I’ve noticed something after reading for the past week or so, these admissions of concern — a lot of it revolves around Palin’s lack of intelligence or intellectual curiosity, perfectly valid points and worth questioning. However, I have a question for Frum, Parker, Brooks and their ilk*: where the fuck were you the past eight years with the current occupant of the White House, if this was such a problem?
(*Buckley the Younger is exempted because he is an equal opportunity satirist. His actual political beliefs seem secondary to everything else he does. Also, he gets a pass from me because I love most of his books.)
I have a theory about this; it can’t be proven definitively, obviously, but I think it has some merit: there are obvious upper rungs of the Republican party that tolerated George W. Bush because they knew from whence he came. No matter his Texas accent, he was still from the blue-blood aristocracy that most of them are used to, went to the same elite schools (including a couple of Ivies), and surrounded himself with the right kind of neo-con intellectuals like Dick Cheney, Don Rumsfeld, Paul Wolfowitz, etc.
He was one of them, a scion of the ranks they were used to, and a political candidate they were used to: someone who played up his faux-rural status to the public to gin up votes via the “I’d like to have a beer with him” test. It is no small feat for them to go to their reliable Christian right bloc and talk about the evil elites on the coasts, promise to lower taxes, cut government, get Roe v. Wade overturned, keep anything sexually icky away, and then not do any of it. But this is the game the economic and foreign policy elite in the party play with the base, and many of them look down on this base.

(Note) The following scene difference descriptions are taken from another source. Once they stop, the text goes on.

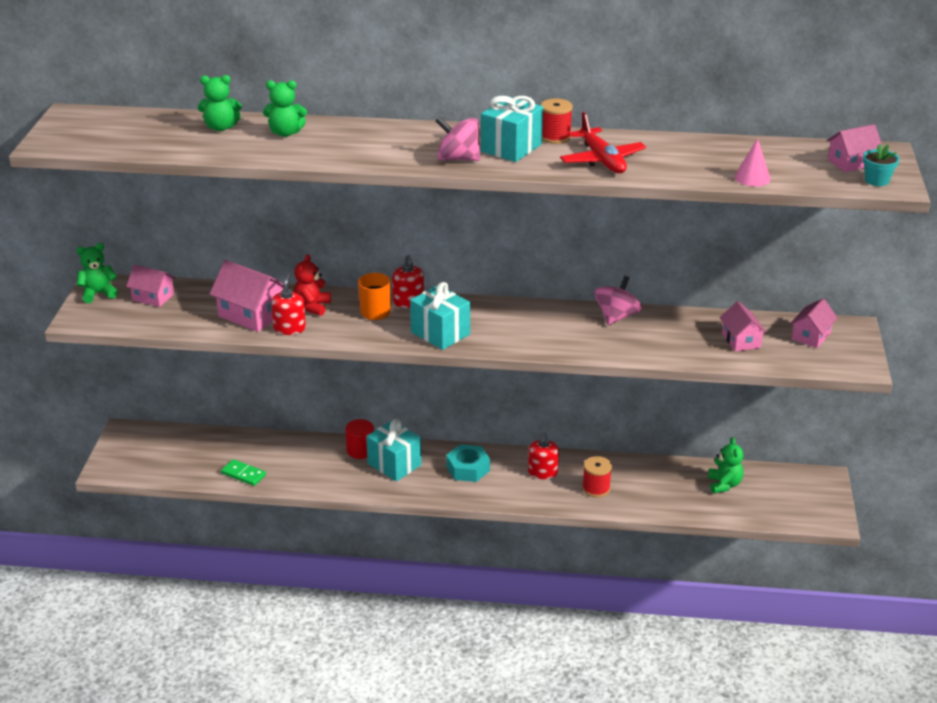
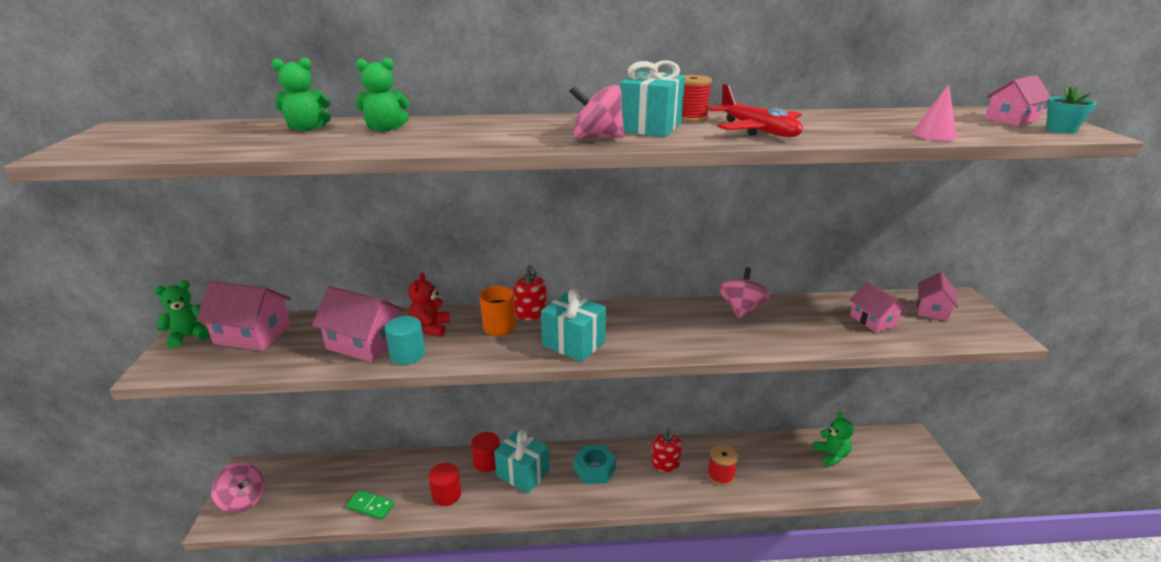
camera: 10 degrees left, 5 degrees down
(125, 456) = (243, 500): none -> pink spinning top
(153, 297) = (253, 334): pink house -> pink house, size x1.57
(289, 328) = (407, 354): red soap dispenser -> turquoise cylinder
(316, 473) = (446, 495): none -> red cylinder

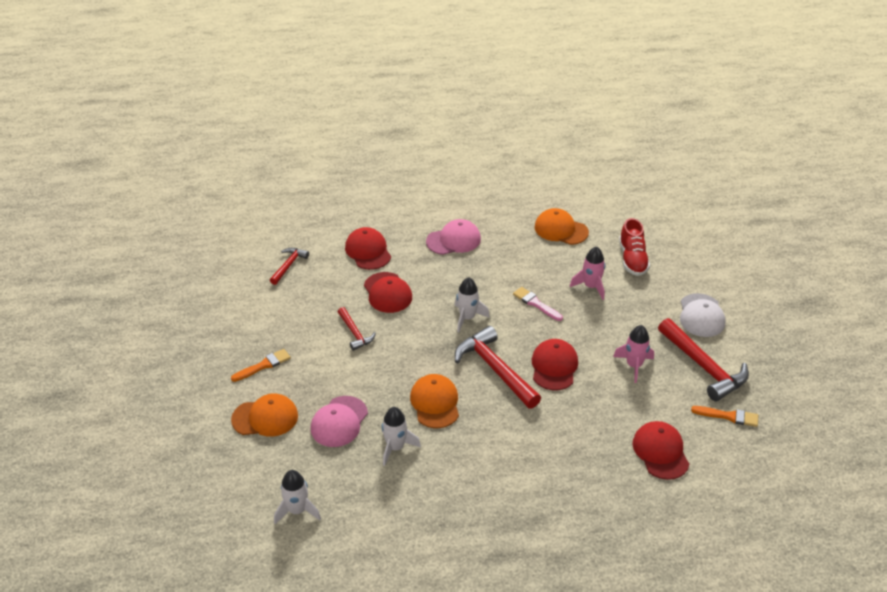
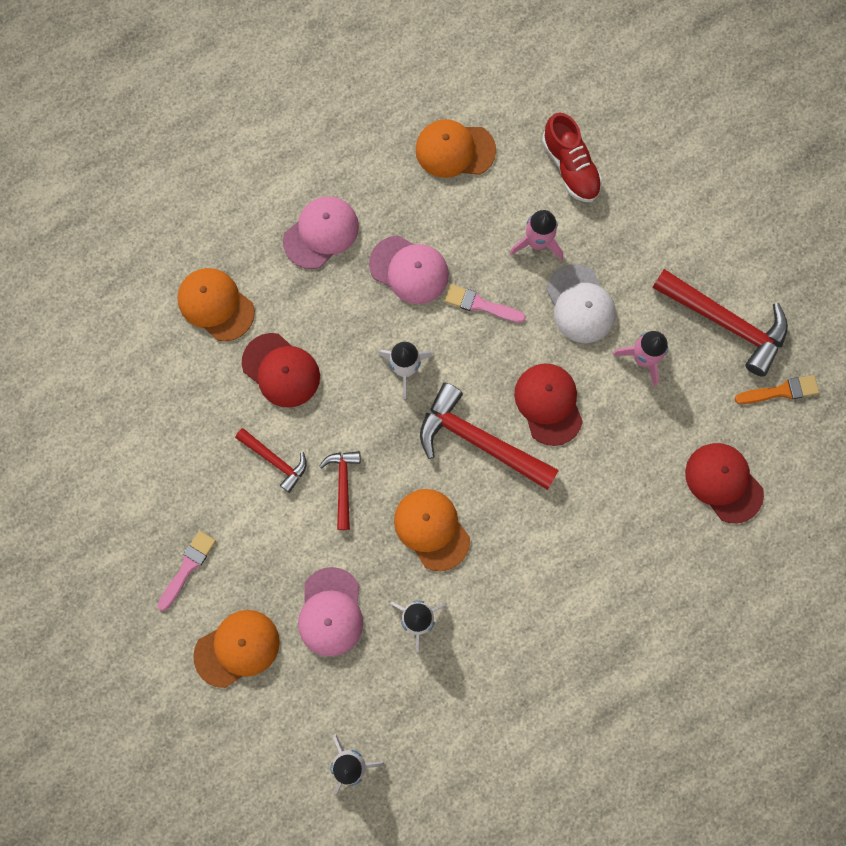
camera: 25 degrees left, 35 degrees up
(263, 365) = (187, 567): orange brush -> pink brush
(288, 266) = (122, 380): red hammer -> red hammer (343, 485)
(368, 251) = (216, 305): red cap -> orange cap
(499, 273) = (409, 270): none -> pink cap
(701, 315) = (693, 234): white cap -> white cap (580, 304)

(Democrats do it too, but more with the “dirty fucking hippie” bloc that keeps asking them to y’know, investigate the abuses of power and stop the war. These kind of Frum-Parker-Brooks schisms aren’t as notable in Dem circles because they’re so frequent: liberals tend to eat their own if the candidate is not perfect on every issue.)
The GOP intelligentsia’s problem with Palin is that she is of the base they play down and pander to. They’re not interested in giving over the power to someone closer to the unwashed hordes, at least not before they’ve put her through the standard Washington wringer of vetting governors and senators first. (This goes for any candidate from either party with interests in high national office.) Thus, those economic and foreign policy conservatives who never drank the Christian right Kool-Aid can jump off early, predict doom, and claim some sort of misguided principle.
If intelligence and outward curiosity about aspects of governance were so paramount among this group, the probalby would have thought twice about President Bush eight years ago instead of, ironically, McCain.** Instead, Frum, Brooks, and their ilk are hedging bets, trying to look like prophets after years of egg on their faces regarding policy matters.
Remember, a political pundit with a track record of being astoundingly wrong for a continuous period of time never loses his column or TV appearances. They get every chance to right themselves, no matter how much in the way of poor opinion they’re paid to supply.
(**I can’t accuse McCain of not being interested in foreign policy. I can say I believe he’s wrong, but let’s not say he isn’t interested or curious in it as a subject.)